Emily Webb. She looks different. Still skinny, but her jawline is broader, and there’s a ruddiness peeking through her tinted moisturizer. The woman’s ponytail is immaculate, though, and her nails, Chloe can see from here, her frigging nails are perfectly shaped and shiny. It’s like a costume Emily’s wearing, a low-maintenance new-mom costume.
Chloe bites a piece of ragged cuticle from her thumb. She flings open the restaurant door and plops her yellow purse, the one from their first meeting, on the table. The plan is to open with the bag and deman
d an apology, but Emily doesn’t even look at it. Chloe picks it up and sets it down again.
“I didn’t think you’d show up,” says Chloe.
Emily lifts her menu with a puncturing sigh. “I was the one who asked you here. Sit.”
The waiter comes to their table. He’s young but has the belly of a middle-aged man. He calls them “ladies.” Emily orders an iced decaf. Chloe asks for pomegranate juice.
“Anything else?” asks the waiter.
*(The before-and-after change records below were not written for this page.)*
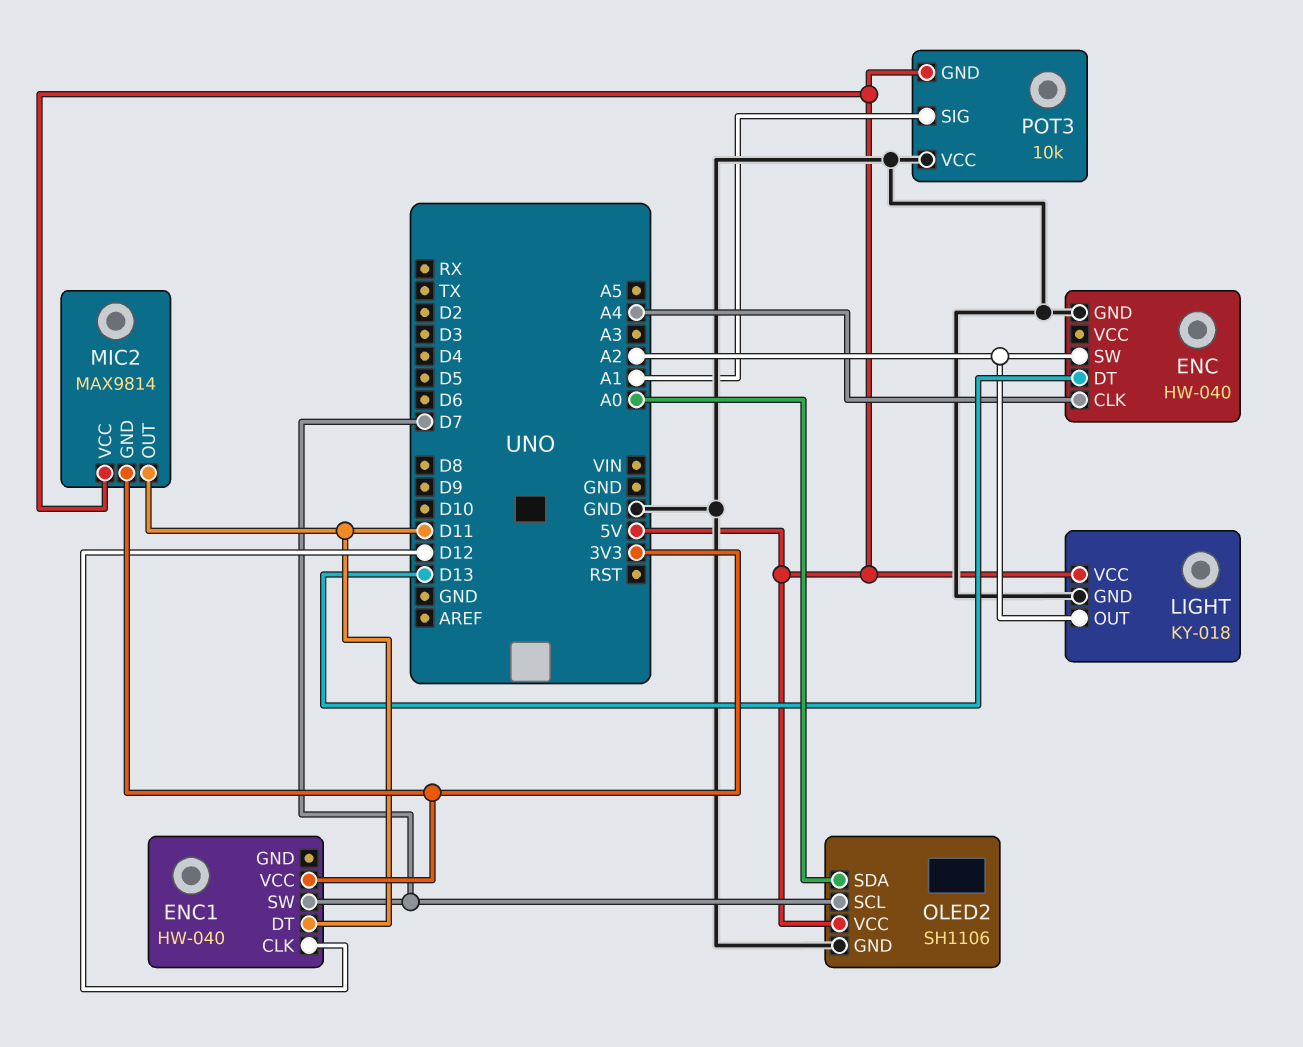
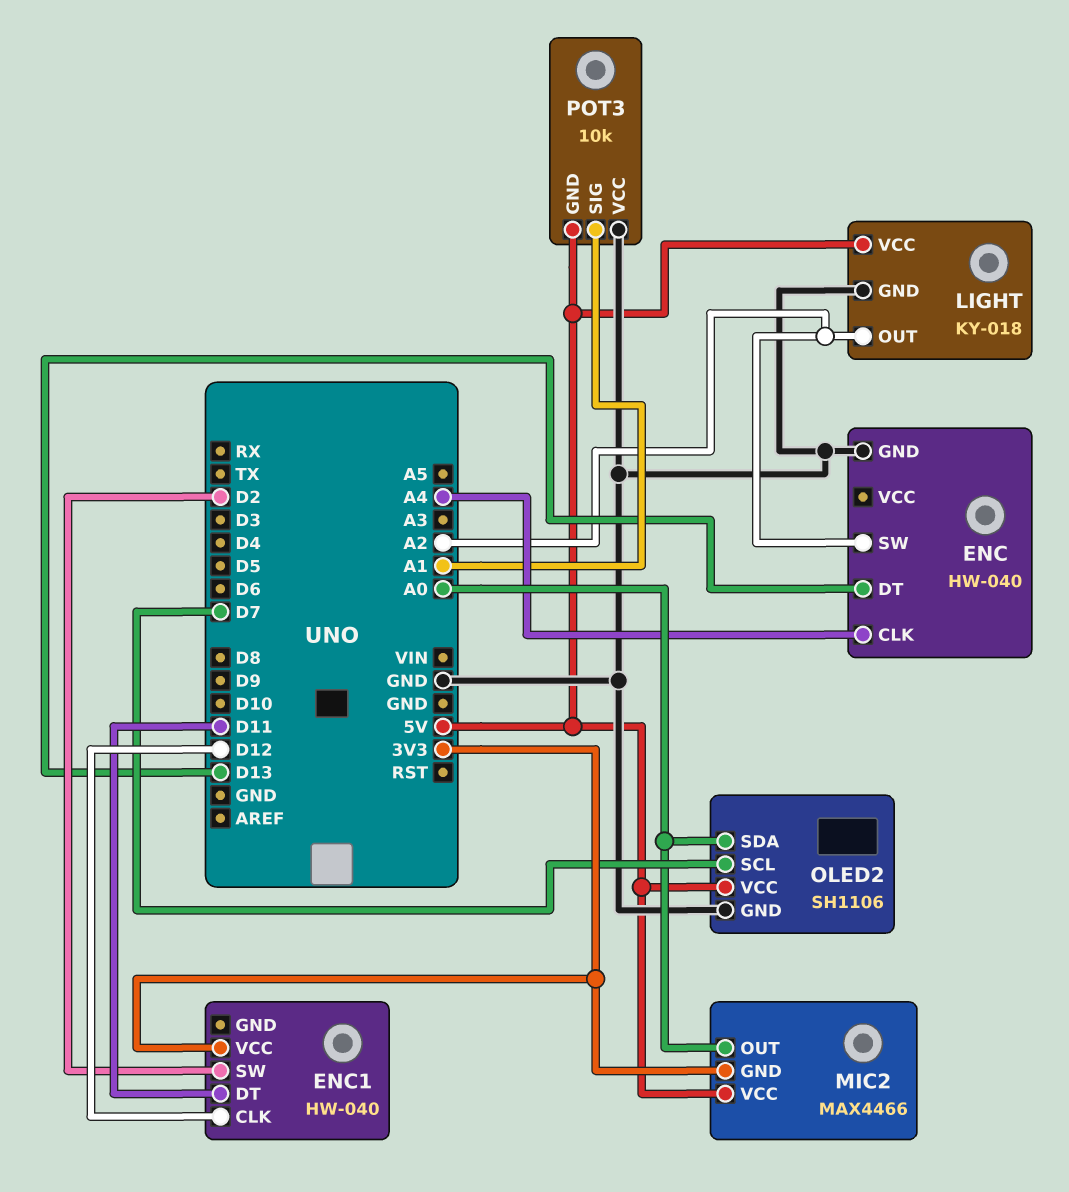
ENC1 pin SW: D7 -> D2
MIC2: MAX9814 -> MAX4466
MIC2 pin OUT: D11 -> A0

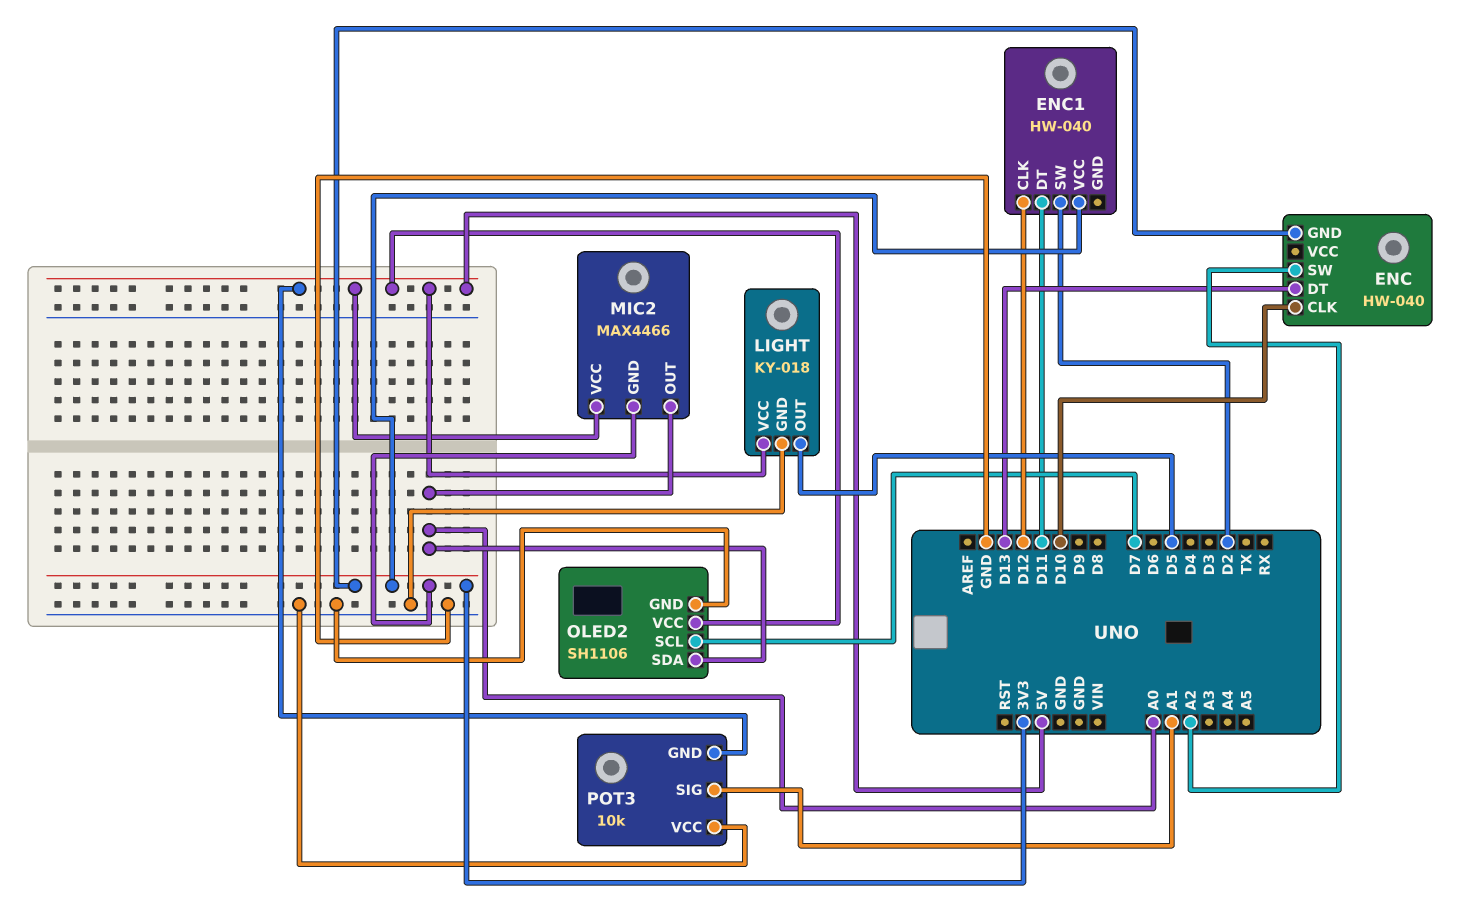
ENC pin CLK: A4 -> D10
ENC pin GND: GND -> 3V3
LIGHT pin OUT: A2 -> D5

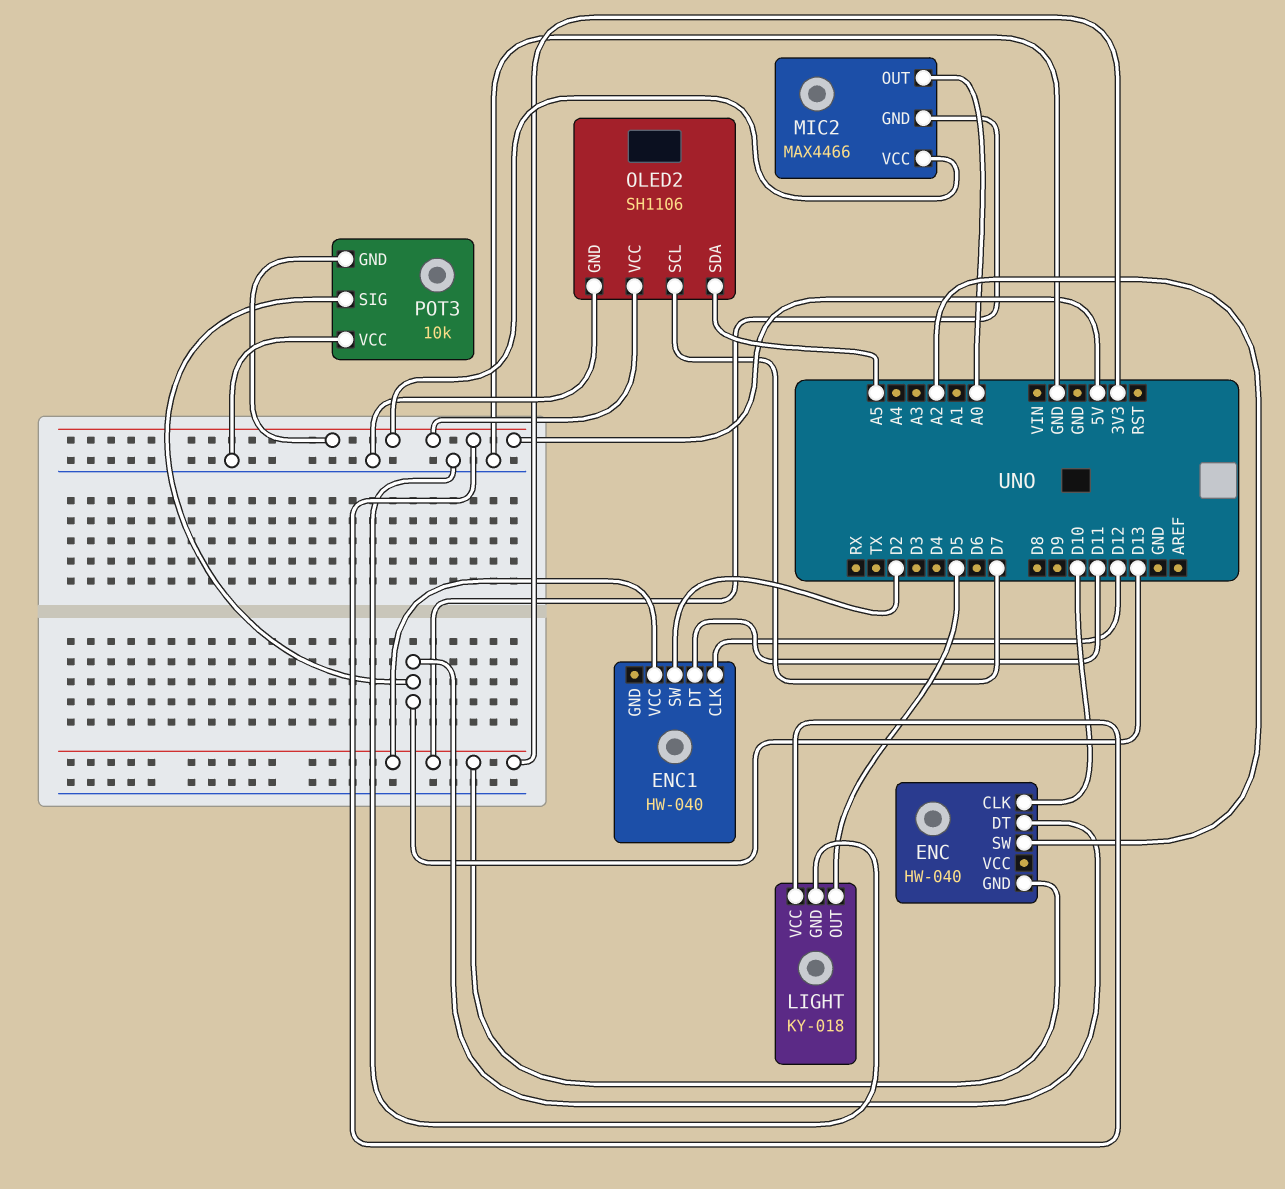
OLED2 pin SDA: A0 -> A5
POT3 pin SIG: A1 -> D13

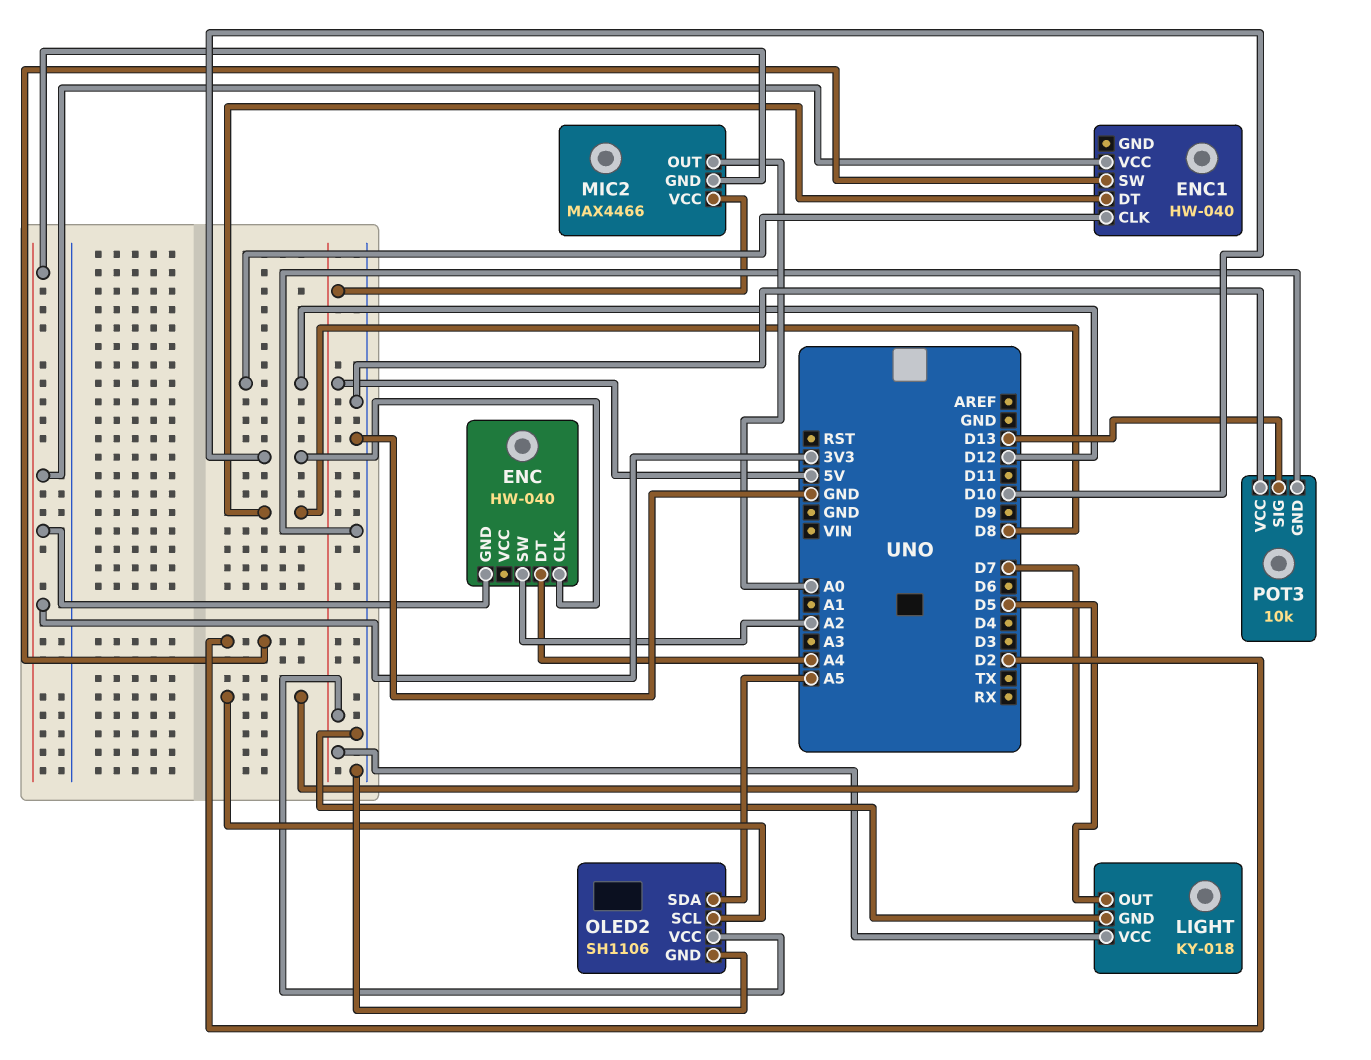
ENC pin DT: D13 -> A4
ENC1 pin DT: D11 -> D8
POT3 pin GND: 5V -> GND

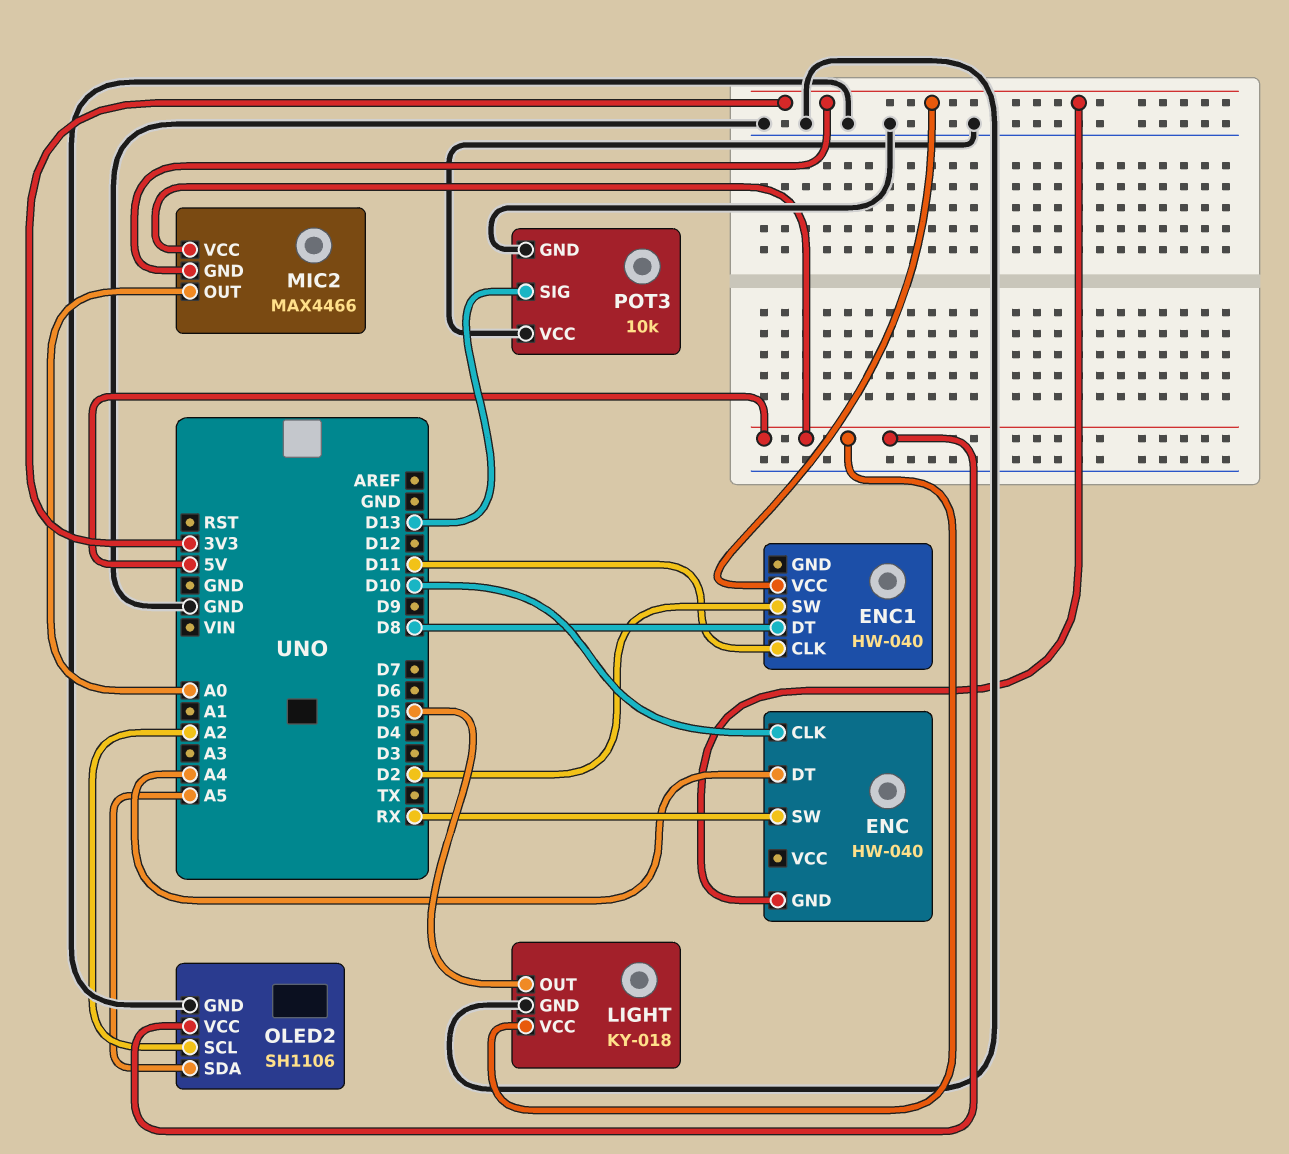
ENC pin SW: A2 -> RX
ENC1 pin CLK: D12 -> D11
OLED2 pin SCL: D7 -> A2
Chloe glances at Emily. She wants food. She wants someone to eat with.
Emily says, “That’s all.”
“No food?”
“That’s all,” Emily repeats a little more forcefully. The waiter catches Chloe’s eye. He winks at her and brushes his hip against her shoulder as he leaves. This sets off a minor flurry of panic in Chloe. The waiter is just like Dylan. Just like Doug. There’s no salve, no kindness, in Chloe’s world anymore. There’s only sexual tension.
Emily leans forward. Chloe crosses her arms. These people. They’re pigs, rooting around in everyone else’s vulnerability.
“Why did you send me that email?” asks Emily.
“I’m sorry.” Chloe tries to control her stammer. She didn’t come here to apologize. “I just thought you needed to know.”
“You were mad I didn’t get back to you, right? About the commercials?”
“No, I—”
“I’m on maternity leave. You don’t think to give me a few weeks before you try to wreck my life?”
Chloe wasn’t expecting this. She doesn’t know what she was expecting, but definitely not Emily saying something so reasonable. Emily is the bad guy. Emily’s the one married to Doug. She’s the one who’s friends with Dr. Maryn. Emily made fun of her purse.
“I wasn’t trying to wreck your life.”
Emily pushes on. “You need money? Is that it?”
Chloe can feel her face getting smaller, sharper. “I’m not a whore,” she says. Emily jerks her hands off the table. It helps, seeing this move, seeing that her anger still has an effect. Fury is the only power Chloe has left. Emily lowers her head and looks at her lap. The waiter comes back with their drinks.